Rusbridger used the occasion of the Hugh Cudlipp lecture to argue why the paywall model, advanced so assiduously by Rupert Murdoch, was not right for The Guardian.
He said it was too soon to dismiss the "potential growth of digital" on the basis of the worst economic crisis since 1929, and revealed that Guardian News & Media had earned £25m in digital revenues from its online display, Guardian Jobs online, reader offers and its Soulmates dating site activity in 2009.
He admitted this was not enough to sustain the paper in print, witnessed by the fact that The Guardian is cutting 100 jobs. However, at the same time, he said putting up a paywall would choke off that £25m of online ad revenue.
Rusbridger said: "My commercial colleagues at The Guardian – the ones who do think about business models – are very focused on that, want to grow a large audience for our content and for advertisers, and can't presently see the benefits of choking off growth in return for the relatively modest sums we think we would get from universal charging for digital content.
"Last year, we earned £25m from digital advertising – not enough to sustain the legacy print business, but not trivial. My commercial colleagues believe we would earn a fraction of that from any known paywall model."
Rusbridger said his digital team, which includes Guardian News & Media digital director, Emily Bell, had done much work examining at least six different paywall proposals and said they were not persuaded by any.
He said: "They have looked at the argument that free digital content cannibalises print – and they look at the ABC charts showing that our market share of paid-for print sales is growing, not shrinking, despite pushing aggressively ahead on digital. They don't rule anything out. But they don't think it's right for us now."
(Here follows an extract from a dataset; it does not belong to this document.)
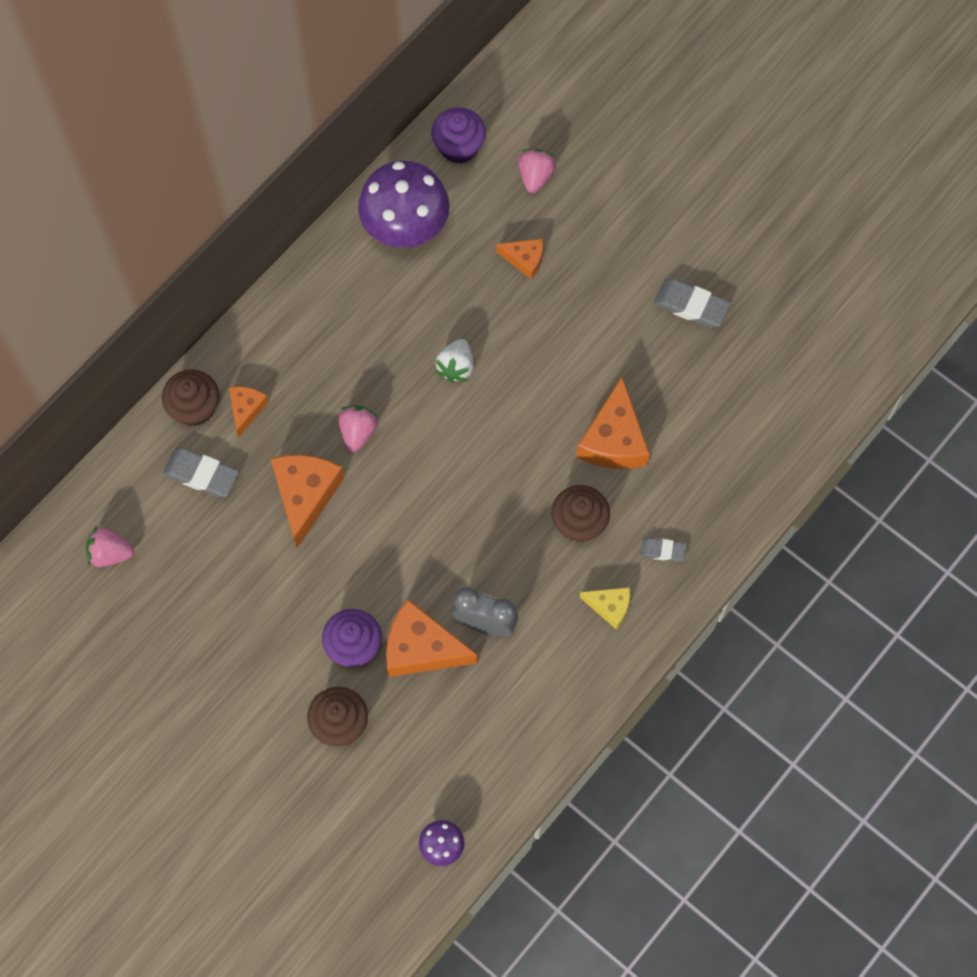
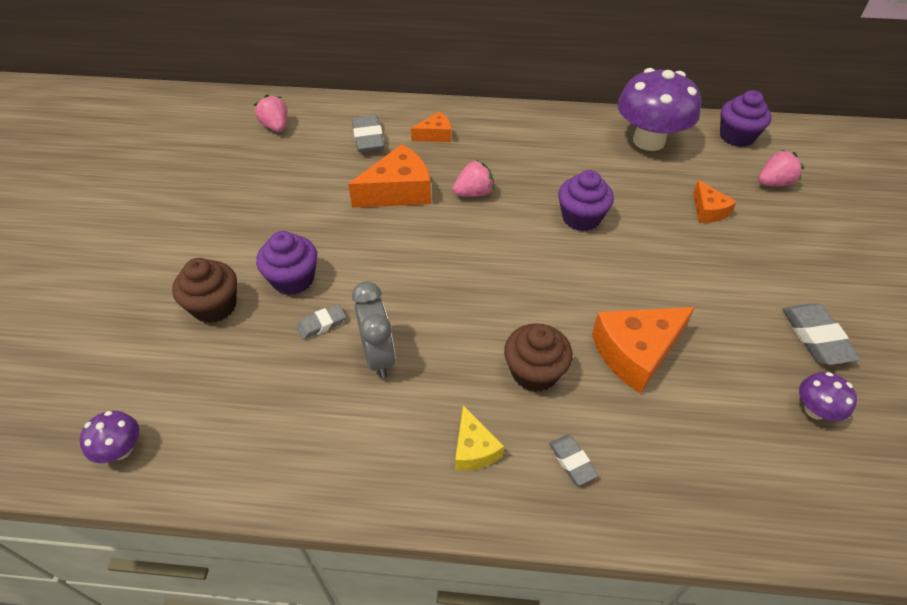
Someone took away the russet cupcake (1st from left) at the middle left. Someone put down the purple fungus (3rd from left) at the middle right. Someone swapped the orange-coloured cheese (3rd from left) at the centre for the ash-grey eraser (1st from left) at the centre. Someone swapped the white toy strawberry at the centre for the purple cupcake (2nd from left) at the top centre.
Rusbridger added to this case by highlighting the uncertainty in the minds of others about the issues of paywalls, including Arthur Sulzberger Jr, chairman of The New York Times, who admitted last week that the paper's plans are something of a bet.
Rusbridger said: "It [paywalls] may be right for The Times of London and New York, but not for everyone. It may be right at some point for everybody in the future, but not yet.
"There is probably general agreement that we may all want to charge for specialist, highly targeted, hard-to-replicate content. It's the 'universal' bit that is uncertain."
He went on to say that as an editor, his concern was about how a universal paywall would impact the way journalism had changed over the last decade, as digital media had evolved and how some stories could be told with a single link or by minute-by-minute blogs.
Rusbridger said: "Some stories are told most effectively by a combination of print and web. That's how we now plan our journalism. As my colleague Emily Bell is fond of saying, we want it to be linked in with the web – be 'of the web', not simply be on the web."